Minnesota’s largest electricity cooperative wants the option to burn diesel fuel oil at a central Minnesota peaker plant as a hedge against volatile natural gas prices.
Great River Energy is seeking approval from Minnesota regulators to install fuel oil equipment at its 170-megawatt Cambridge peaker plant, which now burns only natural gas. The generation and transmission co-op supplies power to 28 member cooperatives in the Upper Midwest.
Several environmental groups are opposing the plan, which would increase air pollution in an area that includes several homes, a planned regional medical center, and an elementary school serving students in special education.
“We understand [Great River Energy’s] concerns with resilience and reliability, but we’re concerned that taking this step backward towards fuel oil is not going in the right direction,” said Sarah Mooradian, government relations and policy director for CURE (Clean Up the River Environment).
Peaker plants generally run just a few hours at a time on days when high demand is stressing the electric grid and larger power plants are already operating at full capacity. They’re typically less efficient and more expensive to operate, but they can be fired up quickly and provide an important cushion for the grid.
Minnesota has around two dozen peaker plants, with many using fuel oil as the only energy source and others combining natural gas and fuel oil.
Great River Energy initially asked the Public Utilities Commission last year to approve the fuel oil technology as a “minor alteration” to the Cambridge plant. However, a citizen’s petition organized by environmental organizations led regulators last June to require an environmental assessment.
The project had already received state permits from the Department of Natural Resources and Pollution Control Agency, though the DNR has since rescinded its water permit pending the environmental review, which is expected to be made public this year.
The co-op argues that adding the fuel oil option would allow it to better manage the volatility of natural gas prices and protect ratepayers against escalating energy costs.

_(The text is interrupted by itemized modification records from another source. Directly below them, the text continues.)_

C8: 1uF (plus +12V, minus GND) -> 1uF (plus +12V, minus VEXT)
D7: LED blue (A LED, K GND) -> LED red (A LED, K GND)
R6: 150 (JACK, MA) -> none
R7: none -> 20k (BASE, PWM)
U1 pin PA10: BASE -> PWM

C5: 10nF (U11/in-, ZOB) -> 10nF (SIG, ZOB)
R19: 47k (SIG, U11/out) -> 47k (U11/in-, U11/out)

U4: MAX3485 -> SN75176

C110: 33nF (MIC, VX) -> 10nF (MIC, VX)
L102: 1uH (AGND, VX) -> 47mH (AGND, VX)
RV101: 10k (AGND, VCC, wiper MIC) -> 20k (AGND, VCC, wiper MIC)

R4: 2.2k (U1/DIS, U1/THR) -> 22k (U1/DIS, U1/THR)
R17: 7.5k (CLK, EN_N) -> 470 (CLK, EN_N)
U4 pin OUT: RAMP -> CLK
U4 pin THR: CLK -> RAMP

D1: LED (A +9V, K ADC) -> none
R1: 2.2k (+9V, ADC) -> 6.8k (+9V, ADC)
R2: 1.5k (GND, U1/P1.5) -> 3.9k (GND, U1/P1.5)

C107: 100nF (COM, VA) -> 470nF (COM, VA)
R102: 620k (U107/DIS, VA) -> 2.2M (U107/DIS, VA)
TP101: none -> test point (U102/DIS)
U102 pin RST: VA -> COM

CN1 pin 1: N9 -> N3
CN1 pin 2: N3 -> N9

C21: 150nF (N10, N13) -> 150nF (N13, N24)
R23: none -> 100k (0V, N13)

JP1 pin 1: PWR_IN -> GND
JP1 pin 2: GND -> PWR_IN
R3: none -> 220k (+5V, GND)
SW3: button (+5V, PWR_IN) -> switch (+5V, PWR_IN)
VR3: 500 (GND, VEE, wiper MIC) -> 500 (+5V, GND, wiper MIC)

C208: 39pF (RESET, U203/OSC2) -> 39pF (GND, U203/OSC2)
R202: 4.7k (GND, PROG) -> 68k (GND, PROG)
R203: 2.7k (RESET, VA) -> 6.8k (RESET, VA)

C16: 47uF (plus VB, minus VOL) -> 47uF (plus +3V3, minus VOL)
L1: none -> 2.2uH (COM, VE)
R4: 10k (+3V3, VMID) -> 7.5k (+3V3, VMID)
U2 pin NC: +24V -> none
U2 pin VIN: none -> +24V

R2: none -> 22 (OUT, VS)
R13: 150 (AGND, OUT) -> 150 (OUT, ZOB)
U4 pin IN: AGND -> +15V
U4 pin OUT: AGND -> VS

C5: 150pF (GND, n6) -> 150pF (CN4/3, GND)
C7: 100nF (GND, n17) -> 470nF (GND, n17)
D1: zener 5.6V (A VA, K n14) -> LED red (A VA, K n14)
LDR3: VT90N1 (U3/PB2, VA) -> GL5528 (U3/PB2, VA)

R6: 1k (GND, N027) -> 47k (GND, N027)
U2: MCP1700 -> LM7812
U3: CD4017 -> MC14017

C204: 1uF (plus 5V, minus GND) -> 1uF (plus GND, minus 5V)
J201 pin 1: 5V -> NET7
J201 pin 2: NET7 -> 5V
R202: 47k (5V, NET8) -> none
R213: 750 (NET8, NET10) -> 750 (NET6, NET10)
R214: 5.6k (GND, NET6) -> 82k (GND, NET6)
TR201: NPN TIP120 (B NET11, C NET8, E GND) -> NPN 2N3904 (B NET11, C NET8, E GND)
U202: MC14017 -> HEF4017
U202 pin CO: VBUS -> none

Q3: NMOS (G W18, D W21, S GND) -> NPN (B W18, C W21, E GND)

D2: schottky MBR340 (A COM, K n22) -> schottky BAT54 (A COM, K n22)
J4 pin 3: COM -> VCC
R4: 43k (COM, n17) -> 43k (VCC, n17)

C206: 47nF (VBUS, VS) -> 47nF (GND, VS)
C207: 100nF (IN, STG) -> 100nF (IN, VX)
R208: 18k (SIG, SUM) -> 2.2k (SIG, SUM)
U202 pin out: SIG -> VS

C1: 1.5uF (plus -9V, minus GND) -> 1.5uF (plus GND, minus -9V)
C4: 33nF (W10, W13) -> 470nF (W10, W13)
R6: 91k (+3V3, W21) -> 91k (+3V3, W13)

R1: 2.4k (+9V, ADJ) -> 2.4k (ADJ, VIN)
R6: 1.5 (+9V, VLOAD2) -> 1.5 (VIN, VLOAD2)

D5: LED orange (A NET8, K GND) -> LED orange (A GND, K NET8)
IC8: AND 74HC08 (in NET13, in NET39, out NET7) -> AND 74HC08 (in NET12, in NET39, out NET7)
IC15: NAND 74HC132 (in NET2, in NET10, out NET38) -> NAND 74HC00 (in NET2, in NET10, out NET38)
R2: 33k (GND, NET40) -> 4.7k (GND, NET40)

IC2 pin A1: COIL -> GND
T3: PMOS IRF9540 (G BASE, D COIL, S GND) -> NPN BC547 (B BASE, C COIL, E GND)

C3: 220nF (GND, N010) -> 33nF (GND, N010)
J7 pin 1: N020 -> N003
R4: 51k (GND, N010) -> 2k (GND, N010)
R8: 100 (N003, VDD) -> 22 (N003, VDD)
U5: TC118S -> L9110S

The company’s three other large peaker plants already run on a mix of fuel oil and natural gas.
Those plants offer flexibility when natural gas prices skyrocket, as they have over the past two years, said Zac Ruzycki, the company’s director of resource planning. During cold periods such as multi-day polar vortexes, demand for natural gas outstrips supply and prices jump, leaving the option of using cheaper fuel oil.
“We see a lot of value in fuel flexibility,” Ruzycki said. “We see this as an insurance policy — you don’t expect to use it, but if need to, you have it.”
The plant’s $25 million price tag is a modest investment that will not become a stranded asset, he said. Instead, Ruzycki said the investment could pay for itself when Great River Energy is able to sell electricity to the grid during periods of high demand.
The plant’s natural gas equipment has been retooled to burn fuel oil. In addition, Great River Energy will add onsite storage for the fuel oil.
Clean Up The River Environment, Public Employees for Environmental Responsibility, the Sierra Club and other environmental organizations note that burning fuel oil instead of natural gas will increase particulate matter, mercury, lead, carcinogenic diesel exhaust and arsenic.
Hudson Kingston, litigation and policy attorney for Public Employees for Environmental Responsibility, said that running the plant on diesel fuel oil “is going to have public health and environmental impacts.”
Ruzycki said emissions from the plant would stay well within limits set by the Minnesota Pollution Control Agency and the Department of Energy. The plant will operate on fuel oil for 24 to 48 hours annually, he said.
“Those permit limits have been set such that those levels of emissions are reasonable, given the human health and safety of the surrounding population,” Ruzycki said. “If we’re talking about running only 24 hours a year, that’s not much.”
Mooradian thinks the utility has other options. Great River Energy, for example, is piloting a long-duration battery storage project on the same site that might offer the same capability someday as a peaker plant, she said.
Even today, solar power, demand side management and a virtual power plant could replace a peaker plant and bolster the grid’s resiliency. “I think there’s a lot of options that, if used together, can act like what a peaker plant does in a way that makes sense in a carbon-constrained future,” Mooradian said.
But Ruzycki said the idea that battery storage could replace a peaker plant does not make economic sense.
A lithium-ion storage battery with the ability to dispatch electricity for 24 hours at the volume of the Cambridge plant would cost more than $1 billion. He said that the estimate “was being conservative.”
The environmental assessment worksheet is expected to be released later this year. Then, depending on the results, regulators could ask the company for a more extensive environmental impact statement and certificate of need before approving or denying the application.